相席用と思われる中央の大きなテーブルの上にも、帰った客の食器が片づけられずそのまま残されている。
それでもおじいさんはすぐに注文を取りに来てくれた。
キッチンカウンターの上に短冊状に貼られていたメニューは
大盛中華そば
味噌ラーメン
塩ラーメン
タルタルラーメン
チャーシューメン
キムチラーメン
卵とじ中華そば
焼飯
天津飯
キムチチャーハン
餃子
焼豚
ニラもやし炒め
小エビ天
ですべてだった。
お店の造り同様シンプルで素朴な中華そば
ウィキペディアによれば、和歌山ラーメンとは
<中略>
麺は縮れのない(ストレートの)細麺が一般的。色は黄色い。
<中略>
具は、刻んだ青ネギ、メンマ、チャーシュー(モモ肉)などのほか特徴的な具として蒲鉾、またはかまぼこ型にナルト模様が入った「千代巻」が入る。
<中略>
薬味は基本的に胡椒のみであり、ニンニク、背脂などはまず置いていない。
<中略>
和歌山ラーメンには大きく分けて、「醤油ベースの豚骨醤油味」と「豚骨ベースの豚骨醤油味」の2つの系統がある。
<中略>
一般にラーメンと呼ばれるものは「中華そば」と書かれている。
とされている。
なので、この店でも注文は品書きの一番最初に掲げられていた中華そばだ。
おじいさんが調理から配膳まですべてひとりで切り盛りしており「だいじょうぶかな」と少し心配だったのだが、中華そばが出てくるのは早かった。

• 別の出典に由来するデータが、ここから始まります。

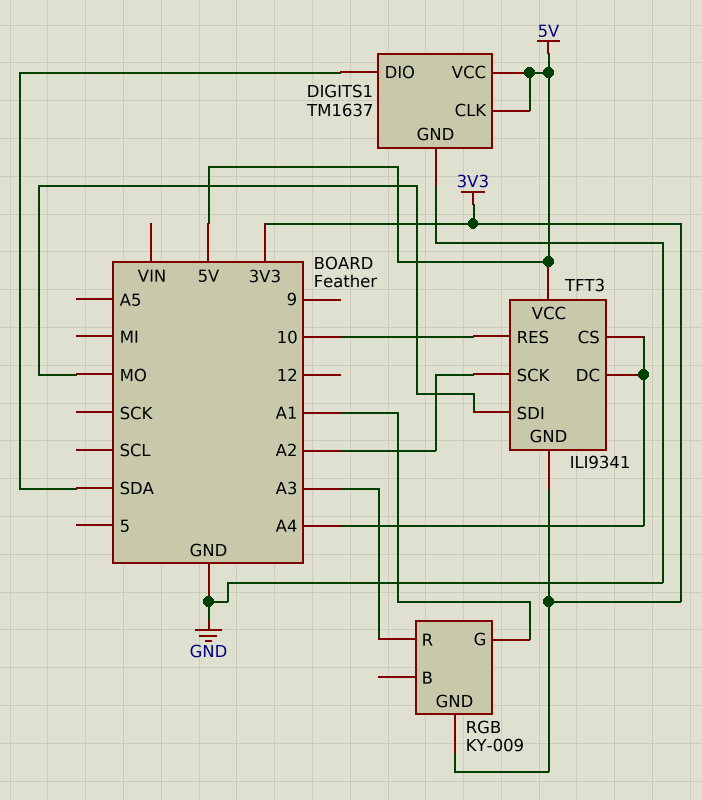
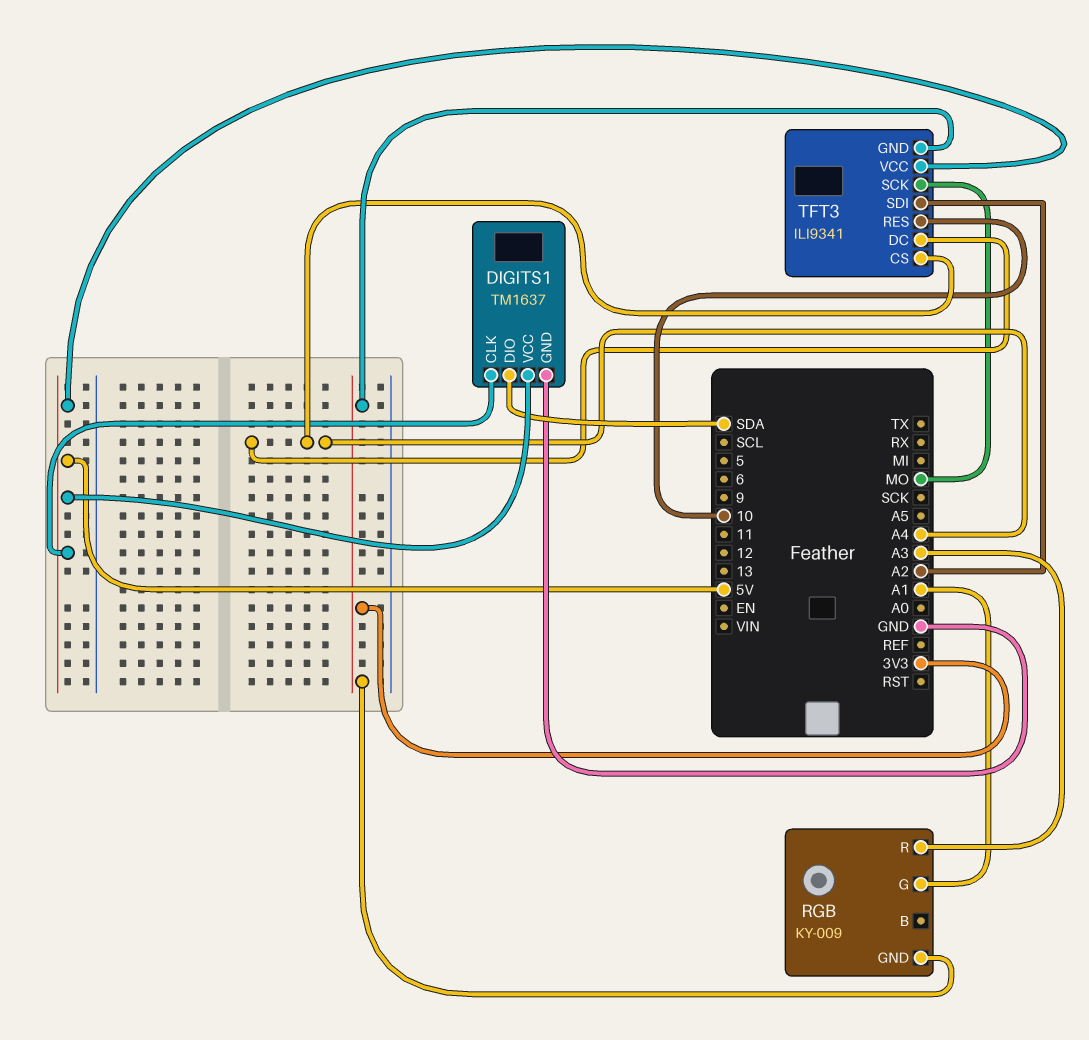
TFT3 pin SCK: A2 -> MO
TFT3 pin SDI: MO -> A2

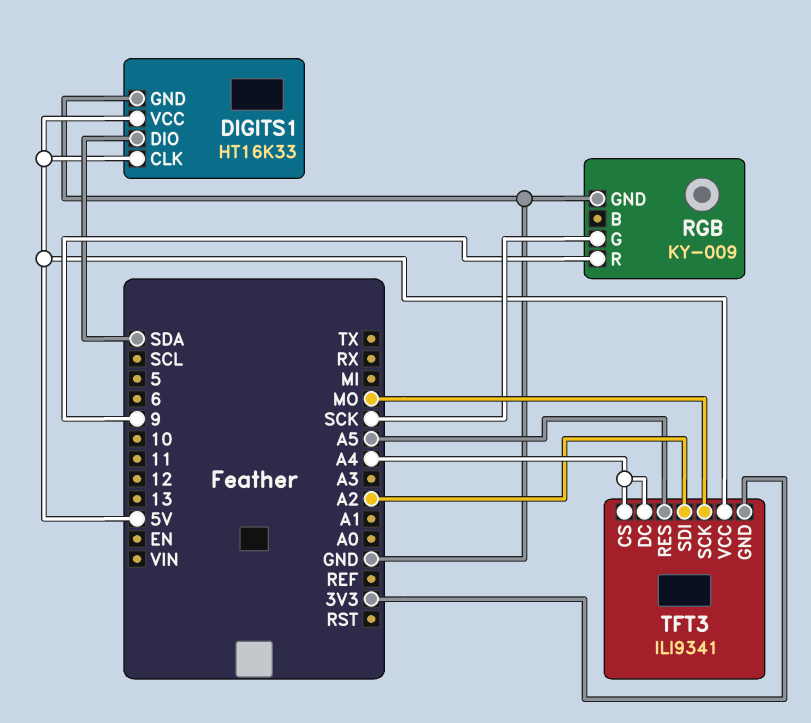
DIGITS1: TM1637 -> HT16K33
RGB pin G: A1 -> SCK
RGB pin GND: 3V3 -> GND
RGB pin R: A3 -> 9
TFT3 pin RES: 10 -> A5

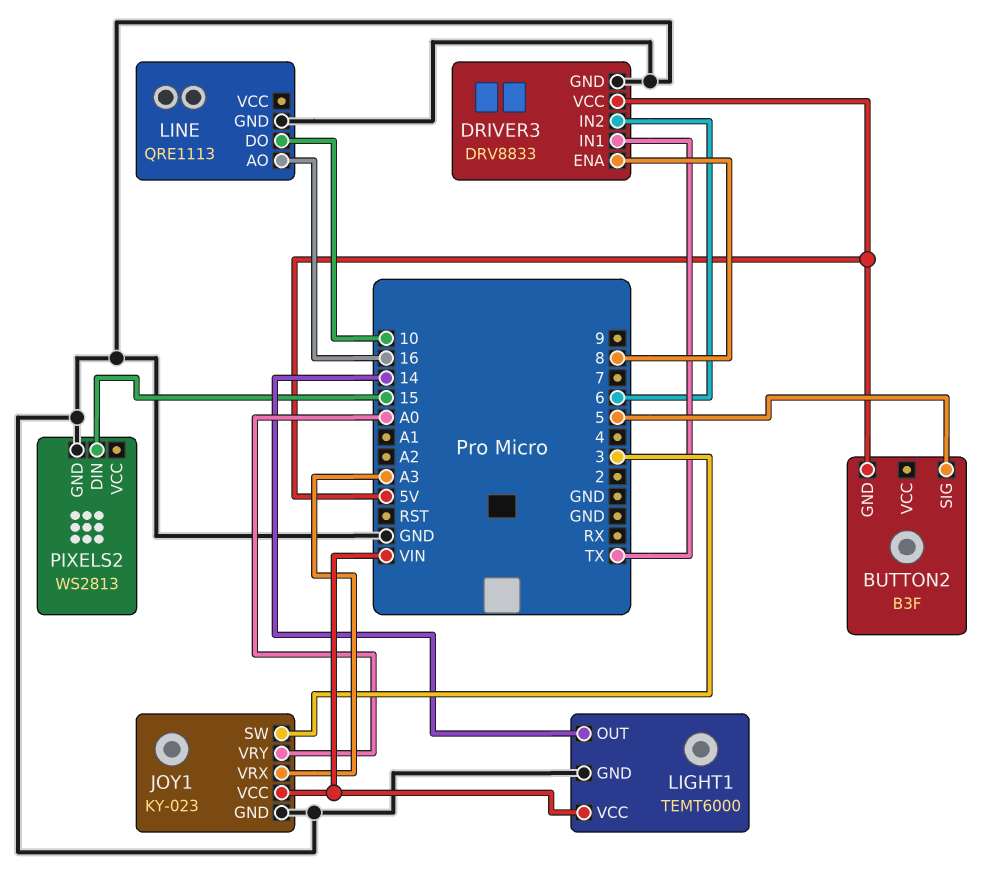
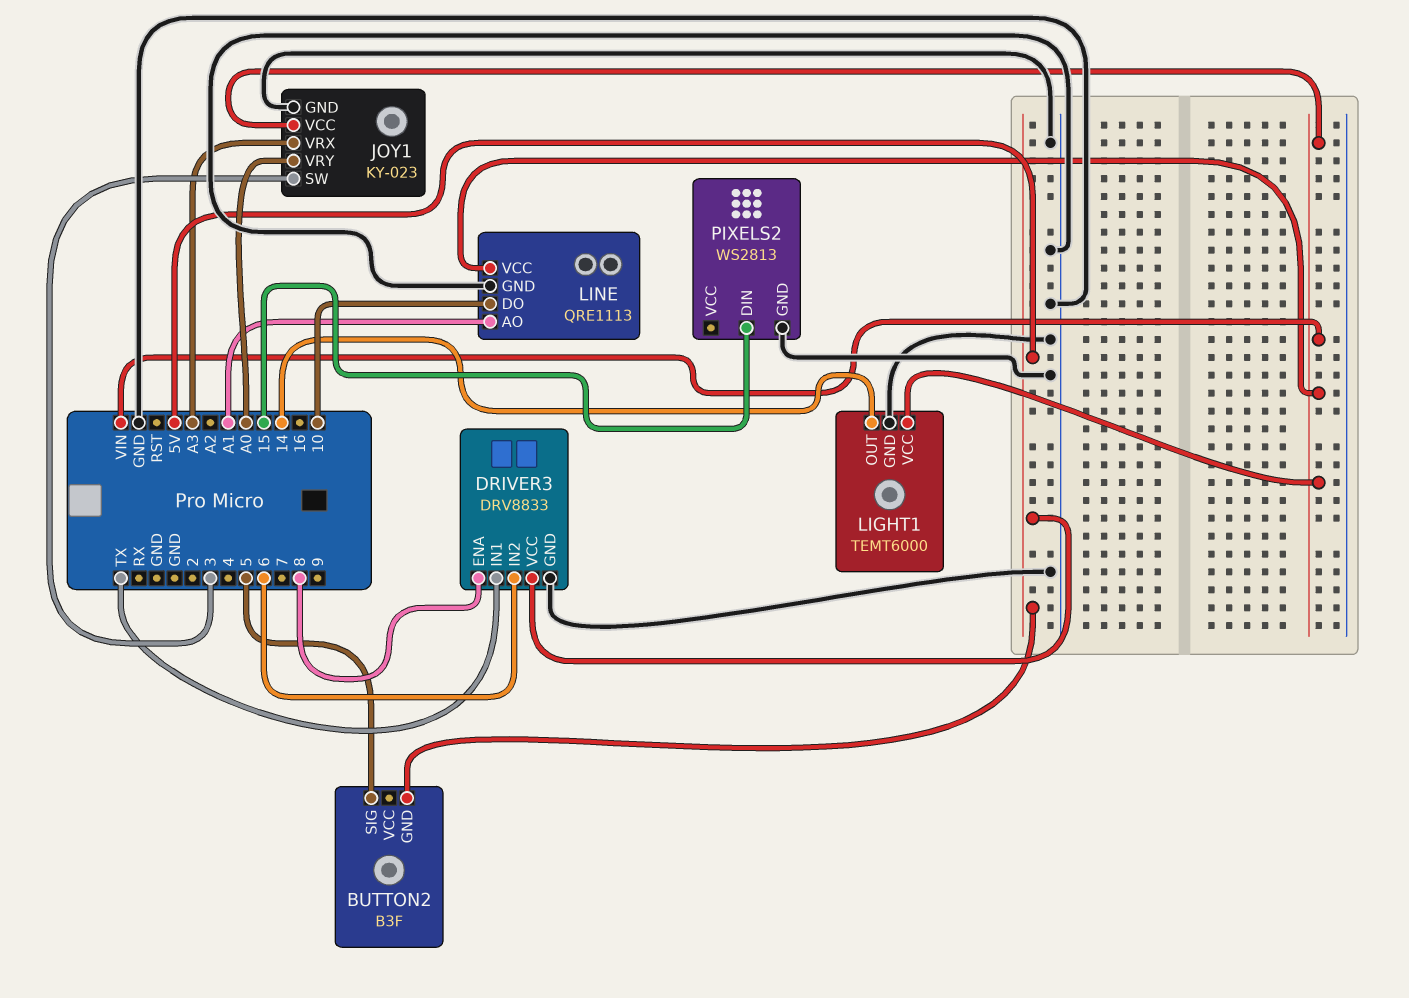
LINE pin AO: 16 -> A1
LINE pin VCC: none -> VIN

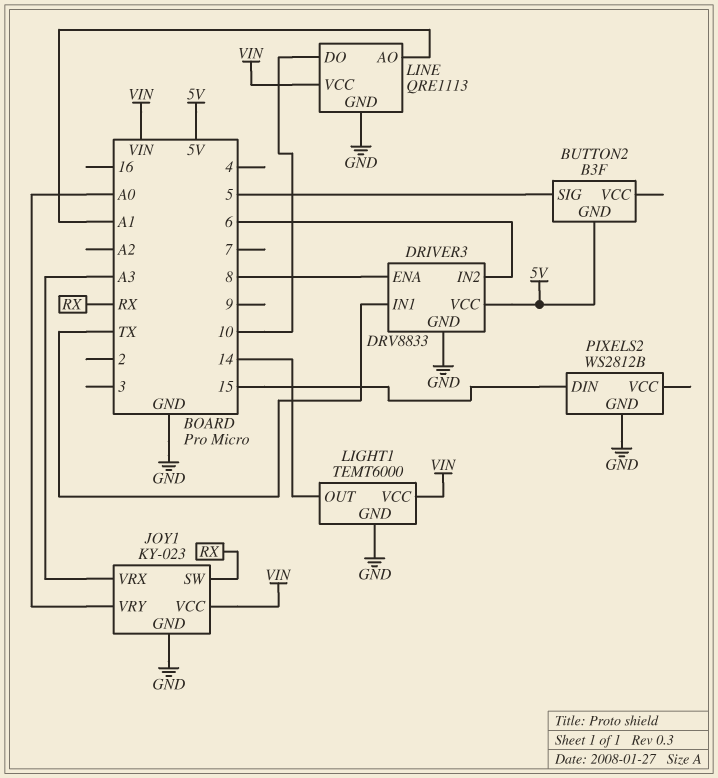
JOY1 pin SW: 3 -> RX
PIXELS2: WS2813 -> WS2812B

店内には豚骨ラーメンの店独特の臭みがなかったし、スープも白濁しているわけではなかったので、ウィキペディアの分類にしたがえば「醤油ベースの豚骨醤油味」ということになるのだろうか?
味もあっさりしており、そこに合わされた中太麺、かまぼこが入っているところなど、懐かしくてやさしい感じの味で自分は気に入った。
朝5時に東京を出て途中ほとんど何も食べずに来た、というのもあるが、スープまで完食だ。
自分たちが食べ終わって会計をする頃には、店内も満席になっていた。
粉河寺に観光ついでに立ち寄ってもよい
店はどちらかというと紀の川市の東寄り、粉河の街にちかいところにある。
粉河には奈良時代末の創建で僧兵を抱えるなど半独立国のような形で宗教活動を行っていた名刹、粉河寺があり、大福軒から自動車で10分ほどしか離れていないので、観光ついでに寄ることも可能だ。
自分は和歌山ラーメンを食べたのはこれが初めてで味を云々できるほどの知見も経験もないのだが、単純に言ってこの店の中華そばの味はシンプルな素朴な風味で好感を持った。
もし、また次の年に高野山にご祈祷を受けに行くとして、この近辺でランチを食べるとしたらぜひ立ち寄りたいと思った。